El cantante británico mostró su categoría ante un Movistar Arena repleto.

Tocaba en el Shea stadium en agosto del ’83 con The Police, la banda más grande de la Tierra en ese momento, y supo que sería solista. Gordon Sumner es así, se adelanta, como se deshace del equipaje que estima innecesario. Hace cuatro años estuvo en el festival de Viña revisitando sus clásicos en versiones sinfónicas y la noche de este jueves en el Movistar Arena regresó al formato banda, a la experiencia del ensamble de virtuosos sin aspavientos como, por lo demás, era The Police.

Barbudo, la frente amplia, ejemplo de conservación como siempre, encajó las tres primeras canciones sin respiro: If I ever lose my faith in you, con la voz impecable, entera, las cabriolas originales del coro, portando su carreteado bajo Fender precission moldeado en los años 50. No hay pantallas gigantes en la retaguardia, las luces son sobrias. Sigue con Every little thing she does is magic en una versión más mullida, con ese barniz jazz que ha impreso en su carrera solista. Envalentona al público para corear y todos le hacen caso al ex profesor. Empalma Englishman in New York y es recibida con vítores. Vinnie Colaiuta se luce en el quiebre recreando los poderosos tambores del original, mientras el público canta al unísono aquello de “se tú mismo, no importa lo que digan”.
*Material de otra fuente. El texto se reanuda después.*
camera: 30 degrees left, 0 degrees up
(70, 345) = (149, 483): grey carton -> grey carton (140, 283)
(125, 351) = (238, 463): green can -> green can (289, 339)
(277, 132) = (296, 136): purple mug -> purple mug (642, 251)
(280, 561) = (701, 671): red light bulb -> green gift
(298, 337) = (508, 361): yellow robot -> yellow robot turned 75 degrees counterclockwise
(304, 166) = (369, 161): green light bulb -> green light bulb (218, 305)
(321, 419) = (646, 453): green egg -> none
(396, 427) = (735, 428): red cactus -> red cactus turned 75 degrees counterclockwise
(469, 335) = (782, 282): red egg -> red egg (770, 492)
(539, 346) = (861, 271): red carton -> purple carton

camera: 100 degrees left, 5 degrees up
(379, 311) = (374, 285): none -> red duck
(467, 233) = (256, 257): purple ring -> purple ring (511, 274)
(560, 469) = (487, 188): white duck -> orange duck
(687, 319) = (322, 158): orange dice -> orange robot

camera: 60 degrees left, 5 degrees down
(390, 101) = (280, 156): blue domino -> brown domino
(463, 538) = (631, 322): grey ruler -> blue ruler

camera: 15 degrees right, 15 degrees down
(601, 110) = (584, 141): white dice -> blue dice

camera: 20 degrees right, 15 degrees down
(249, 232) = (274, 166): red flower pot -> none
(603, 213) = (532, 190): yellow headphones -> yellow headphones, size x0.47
Pausa. Sting saluda brevemente en español, presenta a la banda que completan David Sancious (un histórico de la E Street band de Bruce Springsteen), Dominic Miller (un clásico en su alineación), y la corista Jo Lawry. Ataca con So lonely, una de las pocas que no interpreta en el tono original, contenida en el primer álbum de The Police. Parte arrolladora pero en la sección media el conjunto se contiene para ceder protagonismo al teclado. Continúa una de las canciones con título más kilométrico de la historia del rock pop: When the world is running down, you make the best what’s still around. Otro momento para que Sancious haga lo suyo. Se gana una ovación mientras Sting se instala a su lado urdiendo enrevesadas escalas.

Sigue Seven days del álbum Ten summoner’s tales (1993). Es menos conocida y la gente reacciona sentándose por primera vez en casi media hora de intenso concierto. Del mismo álbum baja las revoluciones con la suave Fields of gold. El temperamento de la noche cambia con una poderosa versión de Driven to tears, de las primeras canciones junto a The Police que daba cuenta de sus inclinaciones por el jazz, en tanto la memoria rellena esos fills únicos de Stewart Copeland que Colaiuta no aplica. Luego pide al público que responda la frase “no rain” al turno de Heavy cloud no rain (también de Ten summoner’s tales) y la orden se acata de una. Desfilarán más clásicos como Wrapped around your finger en una noche redonda. Con Sting no queda más que esperar clase y nunca defraudarse ante el rendimiento.